Hindsight’s red flag: banks these days can only be reached through their switchboard service with a single entry point.
With my mobile being free now, the person persuaded me to install an app on my phone called “AnyDesk” which allegedly allowed the fraudulent fraud department track down the intruder. I actually refused to have this software installed on my work computer, but accepted on my phone as it sounded something an IT or anti-fraud department would need to do in order to monitor TCP/IP traffic on my phone.
Hindsight’s red flag: banks would not ask installing software and instigate taking control of a device; it would have to work the other way round.

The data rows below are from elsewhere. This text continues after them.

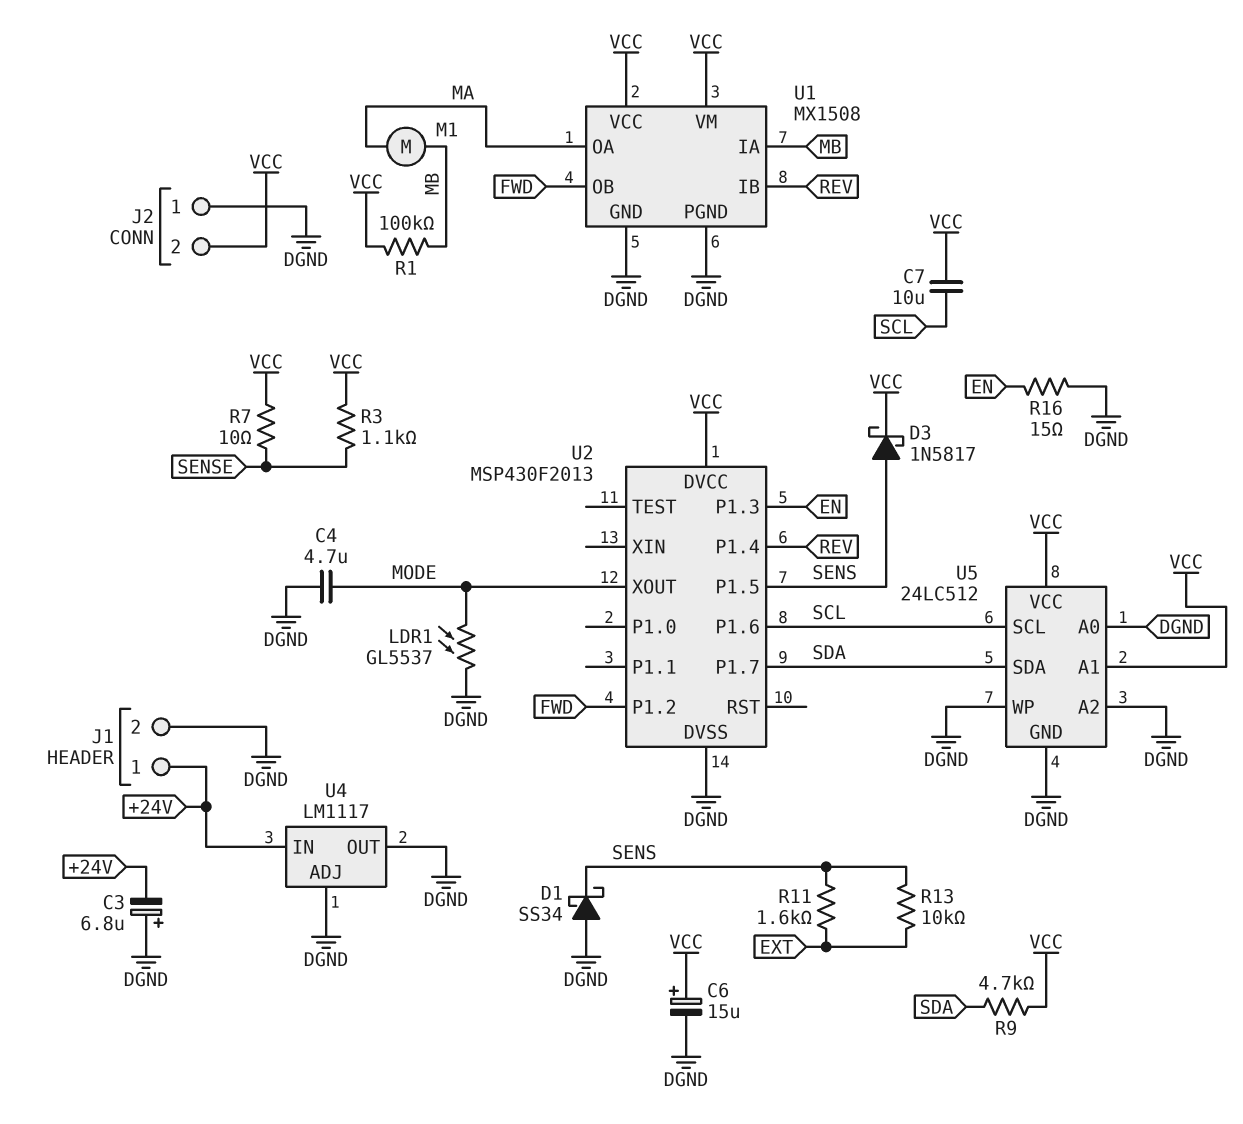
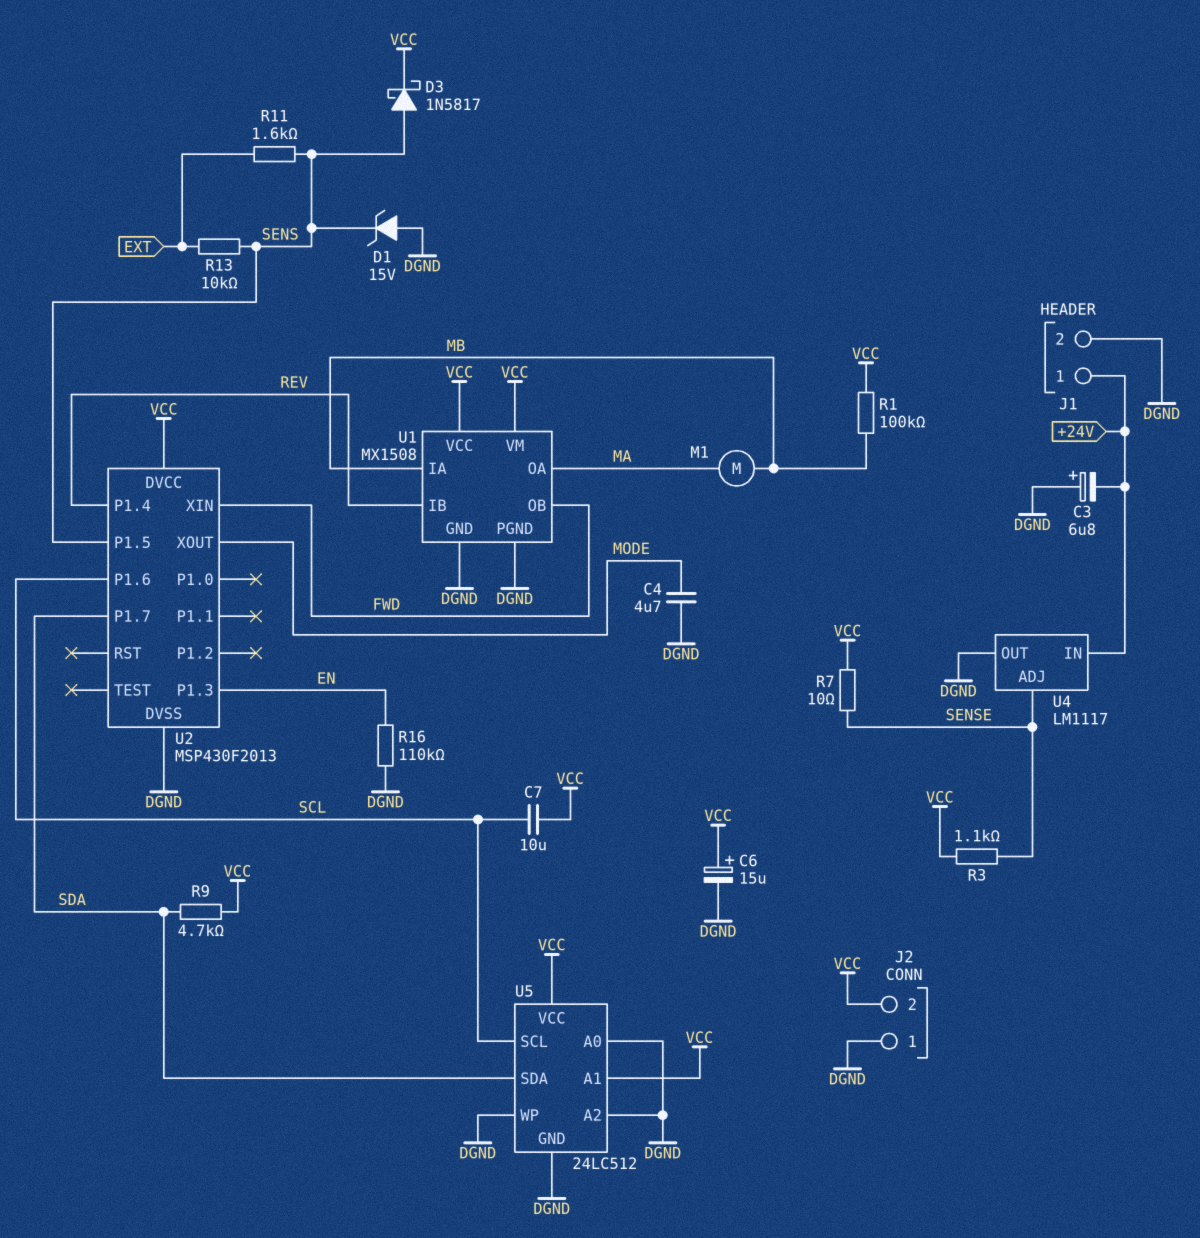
D1: schottky SS34 (A DGND, K SENS) -> zener 15V (A DGND, K SENS)
LDR1: GL5537 (DGND, MODE) -> none
R16: 15 (DGND, EN) -> 110k (DGND, EN)
U2 pin P1.2: FWD -> none
U2 pin XIN: none -> FWD
U4 pin ADJ: DGND -> SENSE

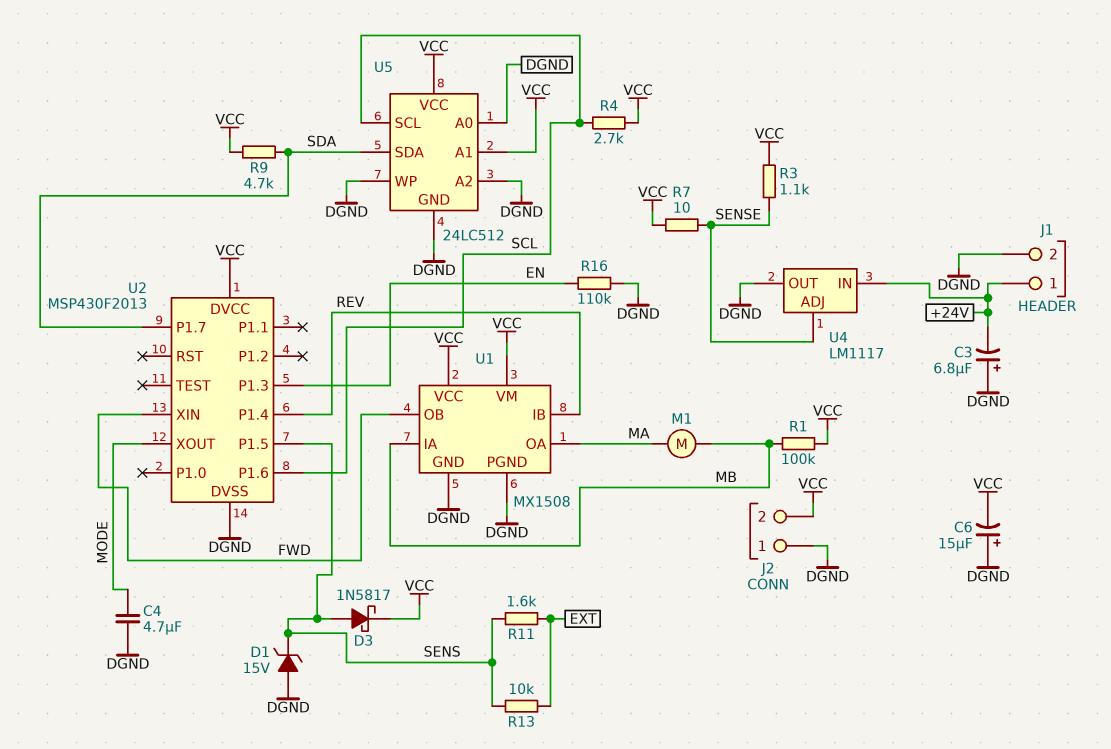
C6: 15uF (plus VCC, minus DGND) -> 15uF (plus DGND, minus VCC)
C7: 10uF (SCL, VCC) -> none
R4: none -> 2.7k (SCL, VCC)

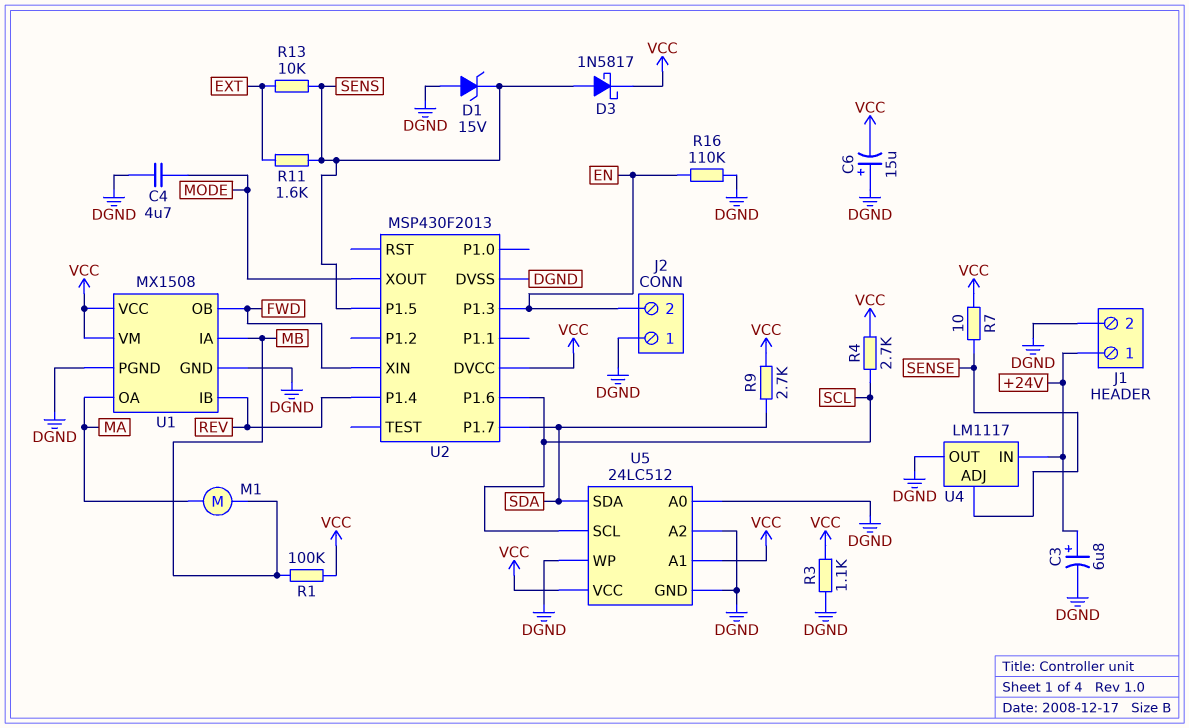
C3: 6.8uF (plus DGND, minus +24V) -> 6.8uF (plus +24V, minus DGND)
J2 pin 2: VCC -> EN
R3: 1.1k (SENSE, VCC) -> 1.1k (DGND, VCC)
R9: 4.7k (SDA, VCC) -> 2.7k (SDA, VCC)

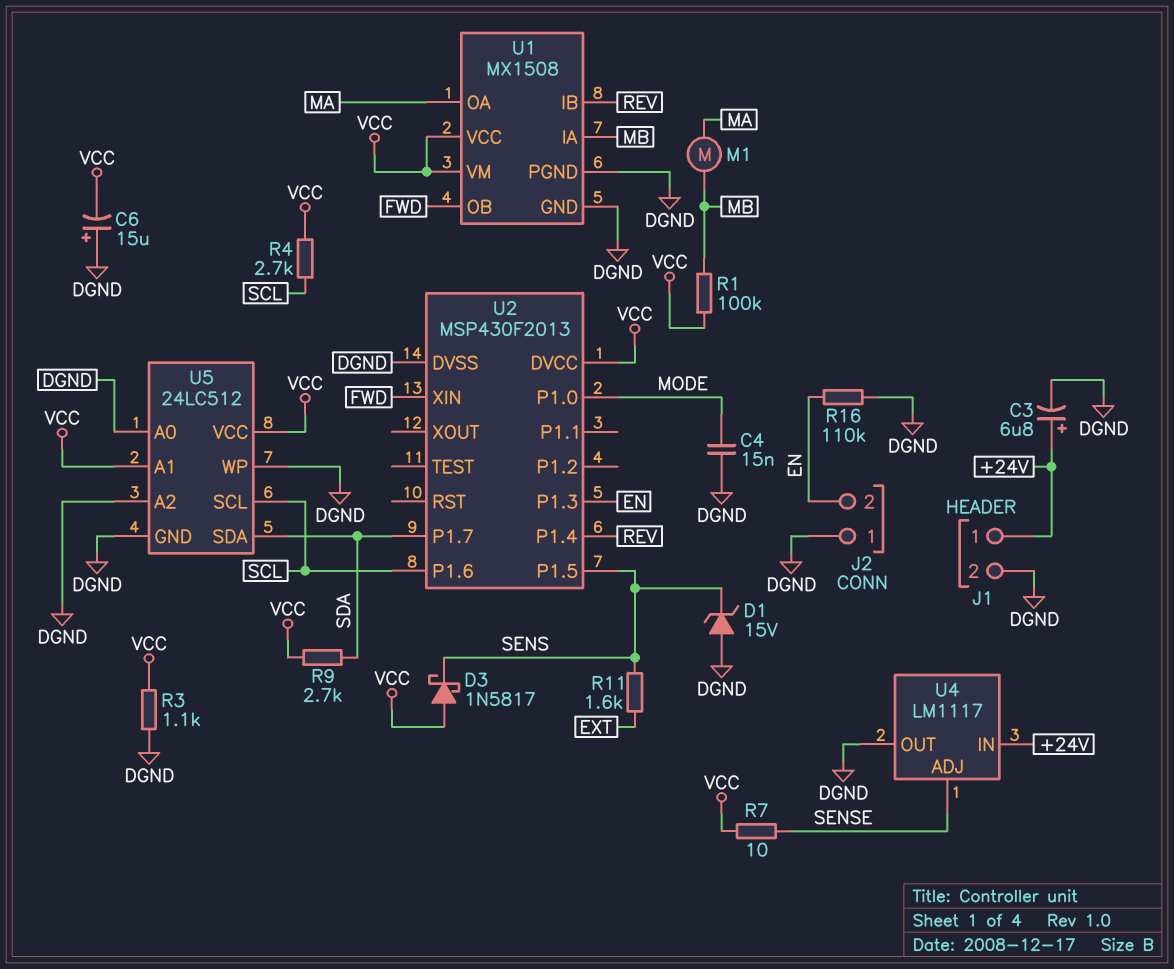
C4: 4.7uF (DGND, MODE) -> 15nF (DGND, MODE)
D3: schottky 1N5817 (A SENS, K VCC) -> schottky 1N5817 (A VCC, K SENS)
R13: 10k (EXT, SENS) -> none
U2 pin P1.0: none -> MODE
U2 pin XOUT: MODE -> none

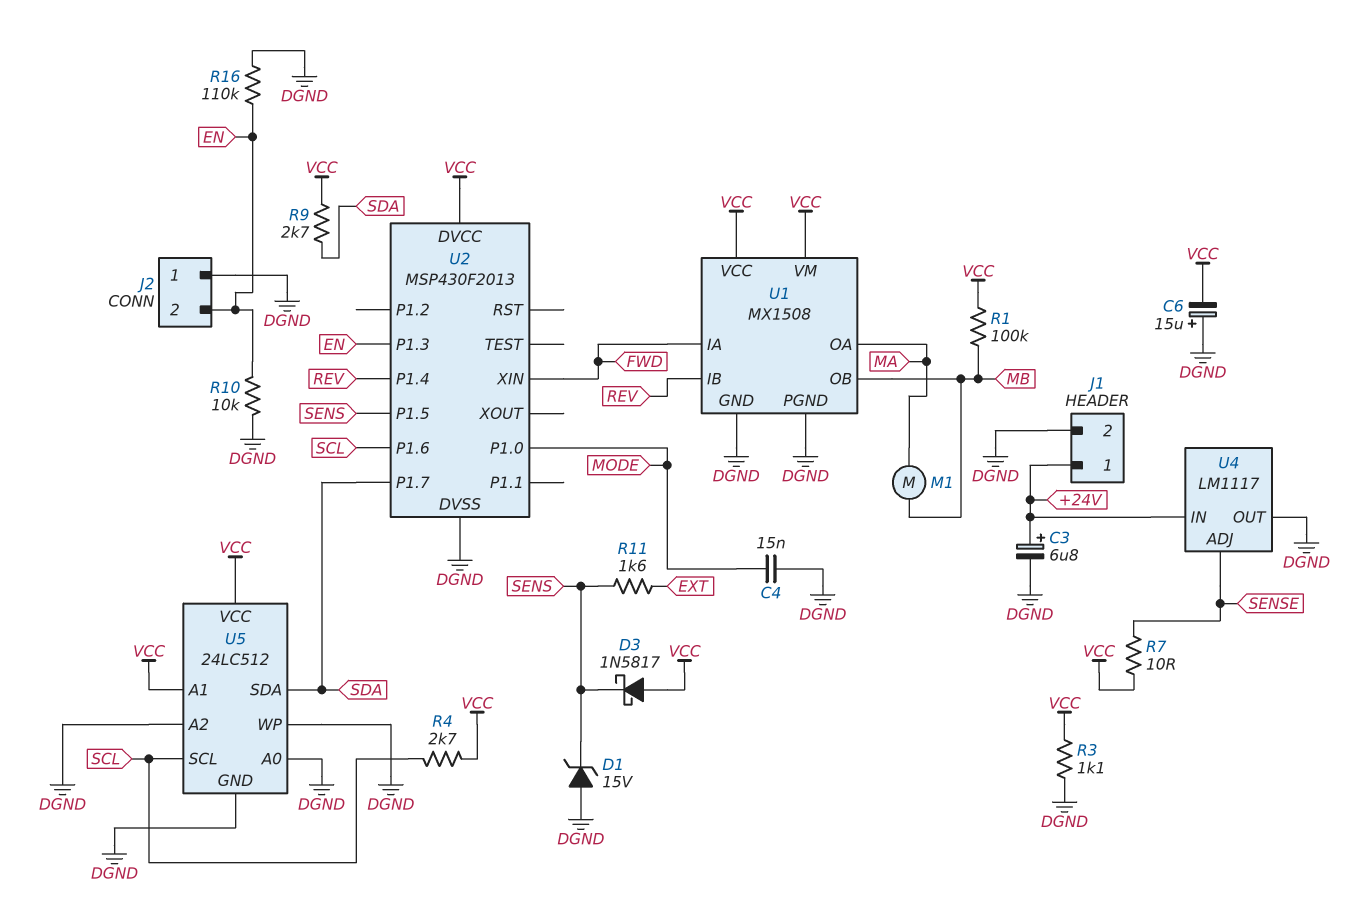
R10: none -> 10k (DGND, EN)
U1 pin IA: MB -> FWD
U1 pin OB: FWD -> MB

With the IP address smoke screen set, and the “AnyDesk” software installed, the scene was set for the next stage, transferring me to another specialist.
Striking a chord
The third person talked about fraudulent activity on my account; it was not a withdrawal, nor a purchase, but somebody got hold of my App credentials to masquerade as me and tried to transfer money from my account to a target account. She seemed to know information about my account which gave me further assurance that this might be genuine; perhaps using yet another reassurance technique, she said that I am not the only one but a whole group of customers who are affected and it was suspected that a bank employee has leaked my details to a fraud organisation for money.
Hindsight’s red flag: the reason the person knew about my account and branch was because they had now hijacked my banking app.
As a whole, the third person claimed that my whole account was affected and there is nearly nothing that can be done about it. I asked if I could go to the branch and set up my internet banking again. She said this was no use as the person is in the bank and the fraudsters control my App; so changing the credentials would not help. The only way out would be cooperation by laying a trap for the alleged fraudster. They would send money to my bank account to make sure there are enough funds; I would receive a confirmation by SMS.
Hindsight’s red flag: it did receive an SMS in the bank’s name in the message text saying that funds were transferred. The bank would not do that.
The trap would work as follows. I would have to make exactly the same bank transfers that were initially declined (and actually never existed). The real bank fraud department would call to verify the transfers whom I was instructed to say that all is fine (I should not to blow the operation, it is common practise and standard procedure). Once the transfer was verified, the alleged fraudster would be notified and try to withdraw the funds. At this point the police would be notified to catch the person.
Hindsight’s red flag: the amount of the alleged transfer the initial call was about is in the order of the savings; no coincidence once the fraudsters can see the accounts through the “AnyDesk” app.
Hindsight’s red flag: the bank would not involve customers in such an operation if it existed at all; they would not even need the customer to carry out these kind of transfers.
The plan was carried out; as somebody who always wants to be helpful and tends to follow the instruction of a recognised authority, I followed them like those of an IT help desk; all went fine for the real fraudsters. After three hours on the phone, the third person said that the funds were received on the alleged fraudster account and we need to wait for the trap to spring in action. She would call the next day to give me an update.
The aftermath
A few hours later, when the adrenalin level had dropped, I regained a clearer mind and immediately called the bank through the official channels in order to file a fraud alert. The next day, I followed up and provided more details on all numbers used. In addition, I filed a case with Action Fraud. The wheels are in motion and, as a victim, I do hope to recover the money lost; the fraudsters took the savings which were intended for the school fees for our son.
As a result I feel devastated and incredibly stupid and it will take a while to recover, mentally, emotionally and financially.